Bagi kaum strukturalis, “aparat negara” (polisi, pengadilan, legislator, penjara, dan
lain-lain) lebih sulit mempertahankan legitimasi dalam bentuk kapitalisme yang sudah maju.
Dalam bentuk persaingan laissez-faire awal, kita melihat bahwa legitimasi sebagian besar
dipertahankan oleh “keadilan” yang melekat dalam pertukaran komoditas. Gagasan tentang
kehendak bebas, kesetaraan, dan kepemilikan muncul dari proses halus pertukaran
komoditas.
Dalam bentuk kapitalisme yang diatur oleh negara, aparatur negara mempunyai peran
yang lebih aktif dan kontradiktif dalam sistem ekonomi yang cenderung krisis. Aparatur
negara berada pada posisi yang sulit dalam mendamaikan tekanan-tekanan dari berbagai
kelompok kepentingan. Pada saat yang sama, nilai-nilai fundamental yang mendukung
system kapitalis harus dipertahankan. Kaum Marxis dari aliran pemikiran ini menyatakan
bahwa dalam situasi yang kontradiktif ini, perubahan terjadi secara bertahap. Namun, mereka
menambahkan, inti dari cita-cita seperti properti, egoisme, dan mengejar keuntungan tidak
akan dilanggar. (Untuk pemeriksaan tentang bagaimana kepentingan "kebebasan" dan
"properti" berkembang dalam Amandemen Keempat Belas, lihat Milovanovic, 1987.)
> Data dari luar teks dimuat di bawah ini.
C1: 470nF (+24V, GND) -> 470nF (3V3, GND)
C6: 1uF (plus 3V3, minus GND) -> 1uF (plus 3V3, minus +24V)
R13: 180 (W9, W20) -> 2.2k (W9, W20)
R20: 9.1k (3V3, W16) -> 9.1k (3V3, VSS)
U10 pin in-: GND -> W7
Kekuatan-kekuatan yang ada di dalam aparatur negara mungkin memiliki
independensi tertentu dari kepentingan-kepentingan khusus para elite kekuasaan. Misalnya,
sebagian besar pengacara berkomitmen pada cita-cita supremasi hukum dan khususnya
rasionalitas formal sebagai tipe ideal. Pada tingkat ini bidang hukum menimbulkan tekanan
atau pengaruhnya sendiri terhadap bidang ekonomi, politik dan ideologi. Maka kita sampai
pada kesimpulan bahwa fenomena-fenomena itu "terlalu ditentukan". Artinya, “penyebab”
suatu hal, dari sudut pandang Marxis struktural, selalu bersifat ganda. Faktor ekonomi,
politik, dan ideologi dapat memberikan tekanan untuk menghasilkan, misalnya, undang-
undang tertentu. Hal ini kemudian menjadi pertanyaan empiris mengenai kombinasi faktor
mana yang paling menentukan.
Kaum Marxis instrumental akan berargumen bahwa ya, ada sejumlah faktor, termasuk
perjuangan kelas, yang memaksa kaum elit untuk mengubah kebijakan, namun bagaimanapun
juga, hal ini memang benar adanya dan pelaku yang mempunyai kekuatan ekonomilah yang
berhak mengambil keputusan akhir.
Dengan kata lain, “dalam analisa akhir,” represi kelas akan tetap dipertahankan.